Patient enrollment during the T1DM primary prevention studies is difficult because only 0.7–0.8% of patients among the relatives of T1DM patients develop T1DM [Wilson and Buckingham, 2001]. Genetic, immunological, and metabolic tests can be helpful in finding patients at higher risk. A further problem is the lack of an appropriate animal model. There are many successful treatments and prevention methods using NOD mice, but those failed to yield the same results in humans [Serreze and Chen, 2005]. The pathogenesis of T1DM is different in humans and NOD mice. In NOD mice the genetic factor is much stronger, there is a female predominance, and the inflammation of the islets is different and more profound than in humans. The T1DM rat model is the BioBreeding (BB) rat, and in this animal the diabetes develops with the lack of CD8+ cells, thus its pathomechanism is rather different [Serreze and Chen, 2005]. Using other animals, such as dogs or monkeys, is not feasible for ethical and financial reasons.

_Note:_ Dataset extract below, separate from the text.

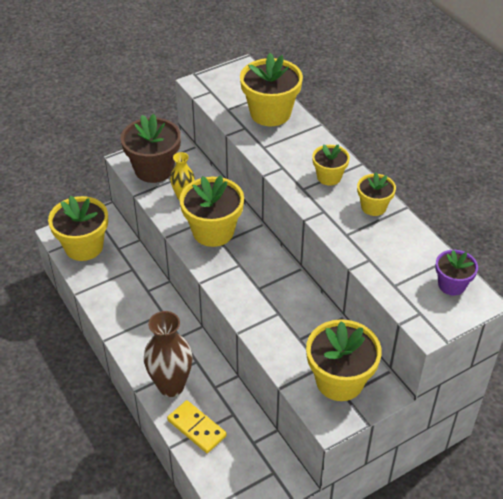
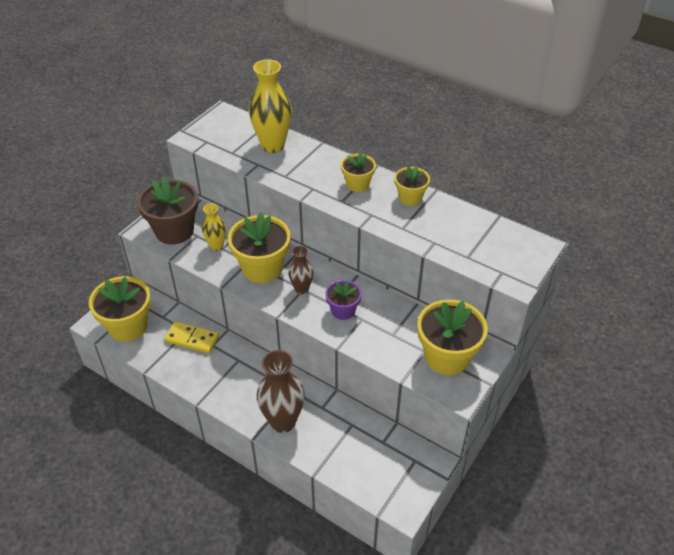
camera: 25 degrees left, 0 degrees up
(196, 428) = (327, 450): yellow domino -> yellow domino (192, 339)
(238, 264) = (301, 289): none -> brown vase
(270, 113) = (273, 145): yellow flower pot -> yellow vase
(451, 285) = (512, 241): purple flower pot -> purple flower pot (343, 310)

Among the prevention and intervention studies, the most promising are those based on the re-establishment of immune tolerance to diabetes-specific self-antigens. The identity of the initiating auto-antigen is still under debate. However, increasing data indicate that the primary auto-antigen in humans is insulin or proinsulin. It is conceivable that combination therapies may need to be used to tackle autoimmunity; a two-pronged approach. One such combination may use immune suppression to reduce auto-aggressive T-cell populations followed by an antigen-based therapy to boost antigen-specific regulatory T-cell populations. Meanwhile, the instrumentation of insulin administration is constantly developing; probably in the near future an artificial pancreas will be available, which will be able to deliver an optimal treatment for diabetes, but will not cure the disease itself [Hovorka, 2006]. Therefore, a full understanding of the exact pathogenesis and the prevention and cure of T1DM remain the ultimate challenge.